### Work to be completed
Output only the lines that run from the one with "part: (433, 617) -> (729, 839), size x0.6" to the final line of the material, exactly as they are written.

### Records shown
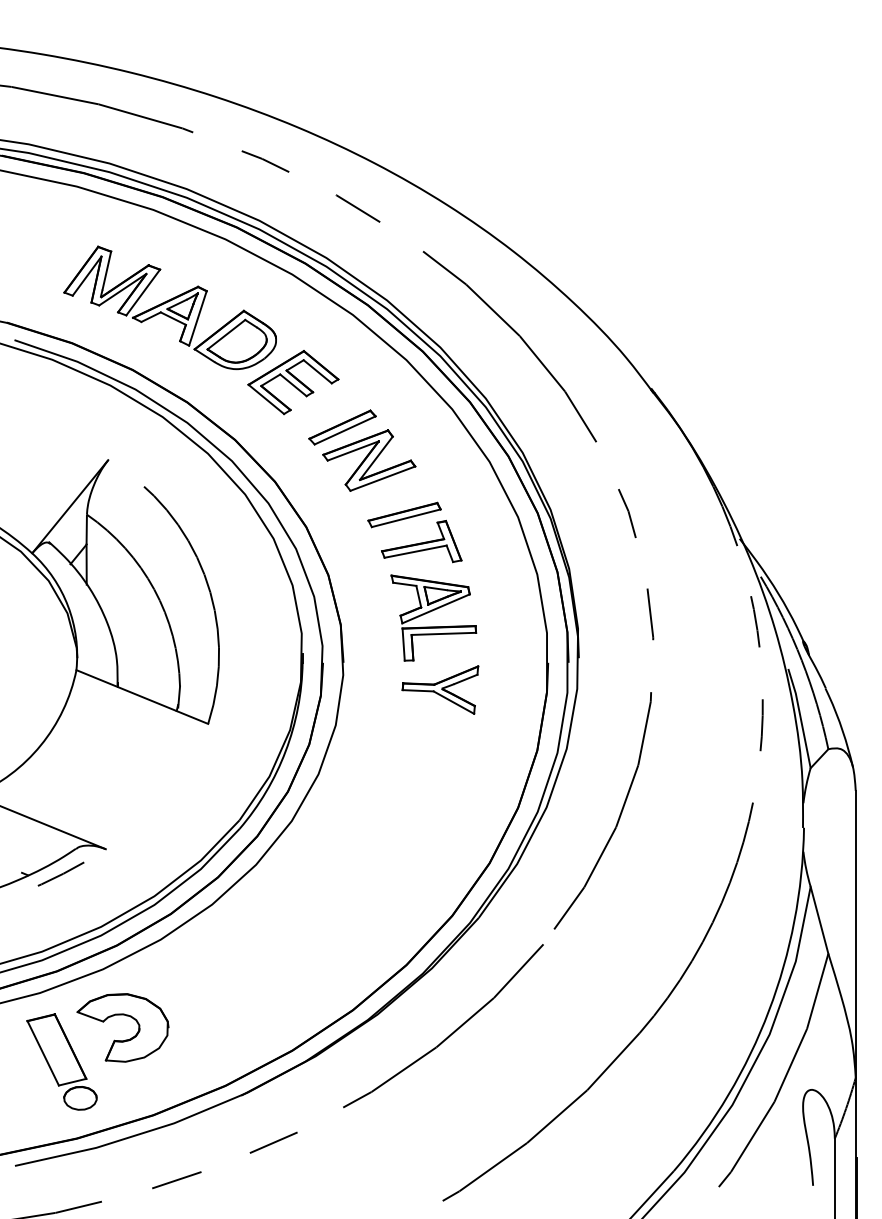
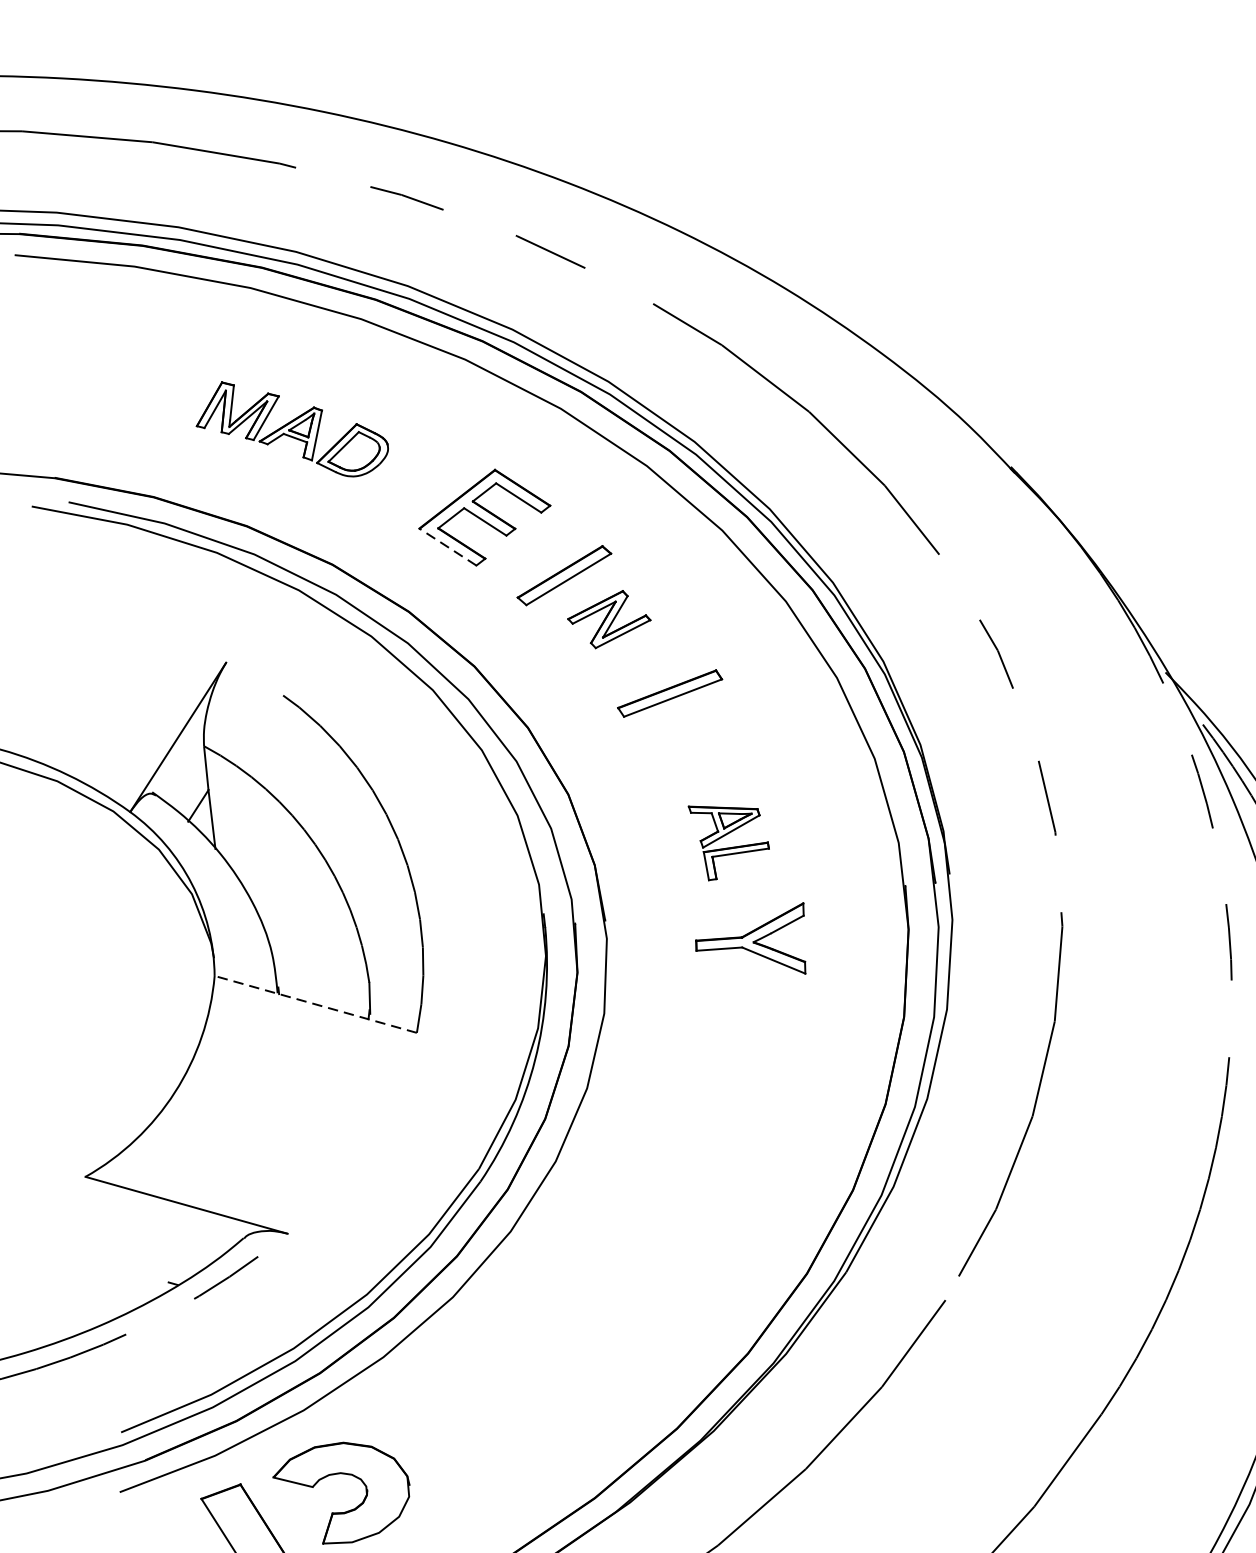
part: (169, 307) -> (290, 428), size x0.6
line: (265, 399) -> (446, 547), solid -> dashed
part: (369, 460) -> (609, 619), size x0.6
part: (421, 541) -> (699, 729), removed
part: (433, 617) -> (729, 839), size x0.6
line: (141, 696) -> (314, 1003), solid -> dashed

### Response to the task
part: (433, 617) -> (729, 839), size x0.6
line: (141, 696) -> (314, 1003), solid -> dashed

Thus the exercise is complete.